By contrast Lebanese journalist and writer Amin Maalouf’s ‘Samarkand’ is a magical exploration of the life of Omar Khayaam and the fabled city of the title. The book begins tantalisingly with the information that the only original copy of the Rubaiyaat went down with the Titanic. We are then plunged into the world of 11th-century Persia, brilliantly realised, following the adventures of Khayaam (his love affairs, his narrow escapes from death) and the magic book he has created, in a skilful blend of fact and fiction. One of the book’s other major characters is Hassan Sabbah – a latterday Osmama bin Laden - whose disciples were contemptuously described by his enemies as hashishiyun (‘hashish smokers’), which has widely been considered the origin of the word ‘assassin’. Maalouf corrects this, writing that ‘Hassan liked to call his disciples Assassiyun, meaning people who were faithful to the Assass, the ‘foundation’ of the faith. Beuatifully written, this entrancing saga has important contemporary relevance,giving readers in the West a deeper understanding of the roots of Iran and Khayaam’s towering importance.
Nobel prize winner José Saramago, one of the greatest of Portugese novelists alongside Pessoa, recently died. His legacy is a series of deep novels which I am continuing to gradually explore. Some years back I read ‘The Cave’, a wonderful book about an old potter and his dog (a wonderful characterin his own right) which was unlike anything else I had ever read. ‘All the Names’ is equally unusual and centres round the life of Senhor José, a humble clerk in the city’s Central Registry, a vast Gothic archive where the basic details of all citizens, alive and dead, are carefully documented in mass banks of card files by a cadre of bureaucrats, rigorously organised, whose lives are dominated by this suffocating and cloistered world. Jose’s life is upturned by chance when he accidentally finds a record of an unknown woman and sets out (illegally and clandestinely) to find out who she was. Saramago is the polar opposite of Cormac McCarthy, who’s recent books ‘No Country for Old Men’ and ‘The Road’ are virtually entirely composed of short sentences. Saramago, by contrast, writes in huge compound sentences that often fill an entire page. The book is chapterised but the chapters have no paragraphs, thus the text looks quite daunting. Once ensnared in his tale, which becomes curiouser and darker as it progresses, one realises that one is in the hands of a master storyteller who seems able to reach into other dimensions of time and space and describe and inhabit states of mind beyond our ken. His characters have many dimensions and subtleties and the worlds he creates have an intensity that haunts the mind.
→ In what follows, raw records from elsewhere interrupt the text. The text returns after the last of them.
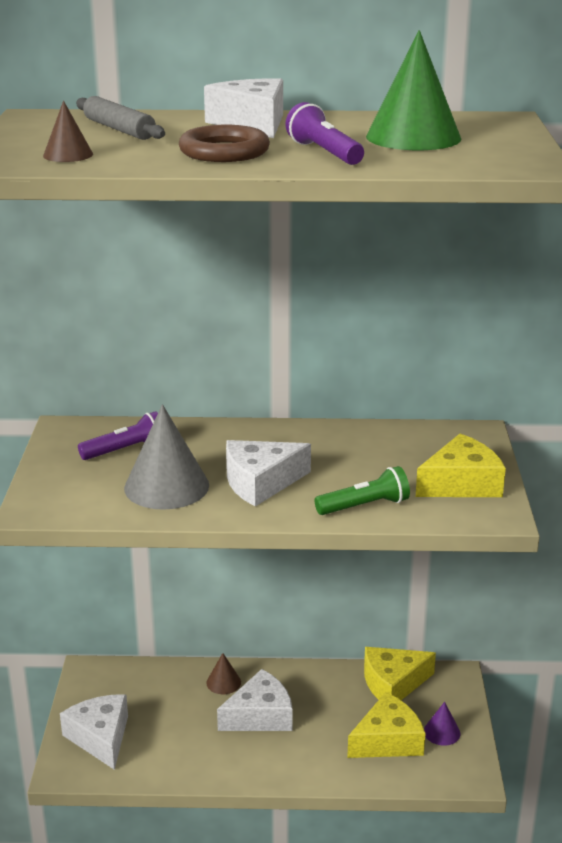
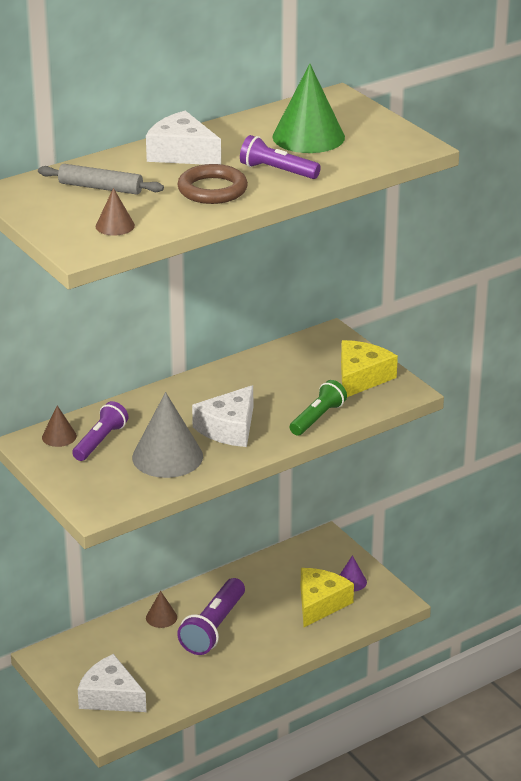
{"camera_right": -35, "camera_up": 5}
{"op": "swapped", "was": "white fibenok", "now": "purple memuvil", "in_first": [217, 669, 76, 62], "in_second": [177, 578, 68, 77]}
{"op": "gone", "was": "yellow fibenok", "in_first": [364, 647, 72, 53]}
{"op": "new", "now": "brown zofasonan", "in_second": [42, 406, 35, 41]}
‘Saramago outlined the progression of his novels, explaining how each protagonist's journey paralleled his own life, and that each of his creations was also partially responsible for creating him. "Letter-by-letter, word-by-word, page-by-page, book after book," he said, "I have been successively implanting in the man I was the characters I created.’ [Source: L.J. Lindhurst at The Modern Word]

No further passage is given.